Japanese and U.S. airlines will be allocated about half of the roughly 50 slots to be created at Tokyo’s Haneda airport in the run-up to the Olympic and Paralympic Games next year, transport minister Keiichi Ishii said Tuesday.
Japanese airlines will be given 12 daily slots and U.S. airlines will be given another 12, Ishii said, while indicating that the remainder will be allocated in accordance with the government target of attracting 40 million foreign travelers to Japan in 2020.
“We will use (the new slots) to expand the number of visitors to Japan and enhance Japan’s international competitiveness,” he said at a news conference.
Japan plans to introduce new flight paths over central Tokyo in the spring of 2020 to create the new arrival and departure slots at Haneda, which was already the world’s fourth busiest airport in terms of total passenger traffic in 2017, according to Airports Council International.

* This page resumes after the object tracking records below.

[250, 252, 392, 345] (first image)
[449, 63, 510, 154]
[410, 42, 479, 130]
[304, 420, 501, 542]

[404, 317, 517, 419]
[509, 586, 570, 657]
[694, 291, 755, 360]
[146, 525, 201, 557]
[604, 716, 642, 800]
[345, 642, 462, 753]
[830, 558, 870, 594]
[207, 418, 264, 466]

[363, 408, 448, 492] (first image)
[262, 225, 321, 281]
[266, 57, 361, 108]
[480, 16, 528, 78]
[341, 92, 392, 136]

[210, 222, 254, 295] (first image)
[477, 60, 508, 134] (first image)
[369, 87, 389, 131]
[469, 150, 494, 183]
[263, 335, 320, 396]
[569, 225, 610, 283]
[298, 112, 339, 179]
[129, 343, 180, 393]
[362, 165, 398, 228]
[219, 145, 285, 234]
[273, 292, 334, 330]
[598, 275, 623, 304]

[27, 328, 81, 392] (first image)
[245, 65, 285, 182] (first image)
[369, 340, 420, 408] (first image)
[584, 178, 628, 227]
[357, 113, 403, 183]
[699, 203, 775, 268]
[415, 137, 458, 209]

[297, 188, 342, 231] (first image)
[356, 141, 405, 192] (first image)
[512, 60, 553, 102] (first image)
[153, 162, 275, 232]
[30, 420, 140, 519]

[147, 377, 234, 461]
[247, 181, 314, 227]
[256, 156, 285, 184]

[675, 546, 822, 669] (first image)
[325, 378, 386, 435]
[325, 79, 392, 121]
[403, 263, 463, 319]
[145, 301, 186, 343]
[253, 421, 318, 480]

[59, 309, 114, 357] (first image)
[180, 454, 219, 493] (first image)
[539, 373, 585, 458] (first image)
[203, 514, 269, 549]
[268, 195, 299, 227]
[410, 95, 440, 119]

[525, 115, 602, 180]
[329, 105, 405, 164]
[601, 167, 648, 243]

As many local residents are concerned about noise and objects falling from aircraft, the transport ministry has been holding a series of briefing sessions on the expected impact of the planned increase in flights at Haneda.
“We will make use of formal procedures and decide (on the plan) after gaining local consent,” said Ishii.
Last month, Japan reached a basic agreement with the United States to manage new routes for commercial flights in U.S. military-controlled airspace over part of Tokyo and surrounding areas.
The agreement enables Japan to expand annual arrival and departure slots for international flights at Haneda from the current 60,000 to 99,000 before the 2020 games. The airspace, just west of the airport, has been controlled by U.S. forces since the postwar period.
The flight restrictions have forced numerous commercial flights in and out of the airport to detour or fly at certain altitudes to avoid it, causing air traffic congestion.
The tiered airspace, currently controlled by the U.S. military headquartered at Yokota Air Base in western Tokyo, has different levels at altitudes between about 2,400 and 7,000 meters and stretches over Tokyo and eight other prefectures.
Under the deal, Japan will control the new routes that will go through part of the airspace.
Located about 15 kilometers from central Tokyo, Haneda airport resumed hosting international flights in 2010 and has rapidly expanded services in recent years under the government policy of promoting tourism.